Temat: Jak to jest być trenerem wewnętrznym
Jarosław Grygierek:
Jako trener wewnętrzny mam większe możliwości doskonalenia się poprzez szkolenia zewnętrzne (czyt. częściej jeżdżę na szkolenia zewn. od pozostałych). Taki, według mnie, mały minus tego jest to, że później wszystko co dowiem się na zewnątrz muszę przełożyć na nasz "wewnętrzny język", oprzeć naszymi wewnętrznymi przykładami, ćwiczeniami i przekazać innym.
Witam serdecznie,
Zgoda, z tym że ja akurat widzę w tym plus bo "przekładanie z cudzego języka na nasz i dopasowanie do potrzeb organizacji", jest bardziej rozwojowe niż tłuczenie gotowca.
Kolejnym plusem jest dla mnie możliwość realnego wpływania na to co się dzieje w organizacji i większego przełożenia na późniejszą pracę uczestników, jaką daje poszkoleniowy trening indywidualny.
Niewątpliwie praca w dziale wewnętrznym daje pewną stabilność i poczucie bezpieczeństwa. Minusem są ograniczone zarobki, niższe niż na swoim.

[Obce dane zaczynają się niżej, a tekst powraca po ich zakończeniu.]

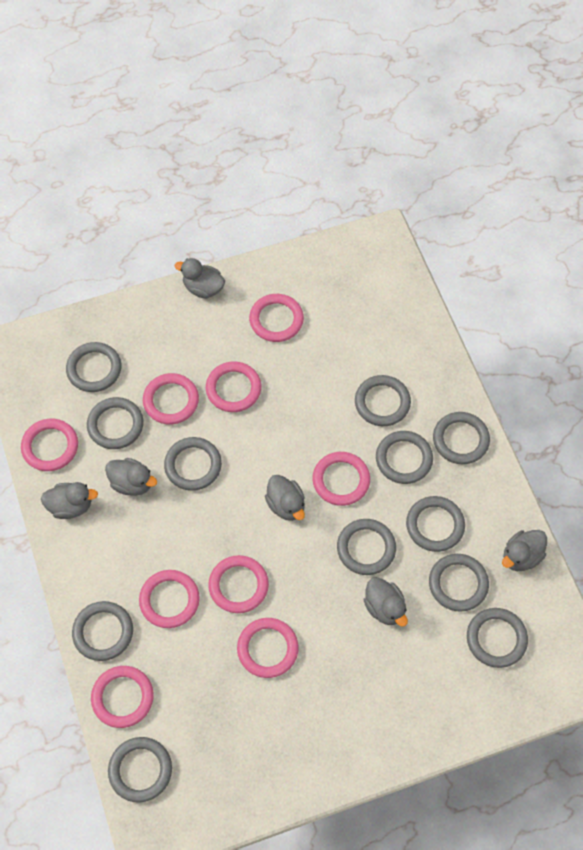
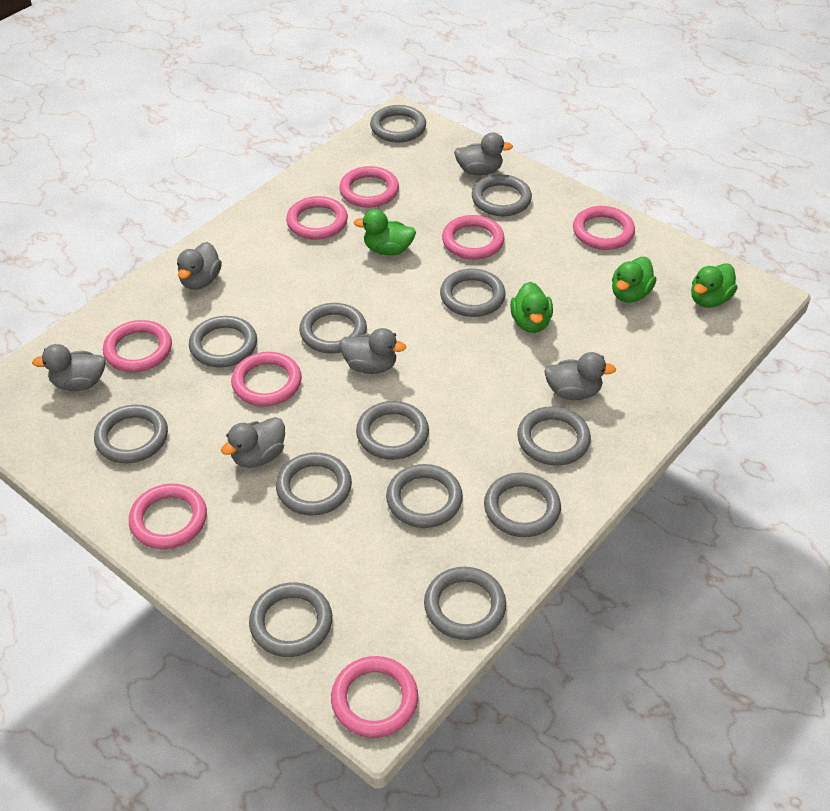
green duck: 0 -> 4
grey ring: 12 -> 13
pink ring: 9 -> 8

Z tym dostępem do szkoleń dla siebie to bywa różnie. Ja akurat o swój rozwój zawodowy muszę troszczyć się sam bo firma owszem, chętnie skorzysta ale żeby coś przeznaczyć na szkolenie mnie, to już niekoniecznie :/
Po drugie. Będąc trenerem wewnętrznym nowe programy szkoleniowe, które chciałbym zaproponować firmą zewnętrznym mogę przećwiczyć wewnątrz, wprowadzić ewentualne korekty i dopiero wtedy udostępnić na zewnątrz.
I to jest bardzo duży plus, też go doceniam.